HOW MUCH AS DARIAN GRUBB HELPED DALE EARNHARDT JR MAKE THE TRANSITION? "Darian is awesome. He's a great engineer and he's got good common sense as well. He's really calm and even mannered. He's knowledgeable and he has experience from a championship team, so that's always beneficial."
DO YOU EXPECT DALE JR. TO WORK MORE CLOSELY WITH YOU NEXT TIME? "Not at all. I don't expect him to. I'm not asking him to. It's just that we have a better understanding. My goal as a driver is, I don't car if it's my teammate or not, to not allow them to make the pass. My job is to make sure my line is going forward and I'm using my mirrors. I've always said that. I did expect for that type of move to maybe happen later in the race; not at that point in the race. So now I know and it just allows us to work together and know that when those things happen, don't take it personal. It's just part of the way the race is unfolding at that point. And we're competitors who want some position and sometimes that means working with your teammates and sometimes that means not working with your teammates. I've been in this thing long enough to know that I haven't always made my teammates happy by everything I've done. But I think I've gained a little more patience over the years and know how much I want to have those guys on my side towards the end of the race. That's way I try to make as many friends as I possible can If it's possible."
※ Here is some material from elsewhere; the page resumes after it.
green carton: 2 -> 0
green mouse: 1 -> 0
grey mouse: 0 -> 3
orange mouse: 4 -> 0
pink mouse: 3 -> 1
WHAT'S THE MOST GRUELING TYPE OF RACE? "When you go into a night race, the track conditions are good. The air quality is good. The temperature is good. It's just long. So you're in the car for a very long time. And usually the grueling races are the road courses, Indianapolis in August, Bristol in August. Those are the most grueling races we go to. But this one is grueling in a different way. It's tough on the equipment and it's just very long mentally to stay in the game and stay focused for 600 miles, especially with this tire and this car, we've got our hands full. It makes it more challenging. If you add 100 miles or 200 miles to a race, it's going to add some stress."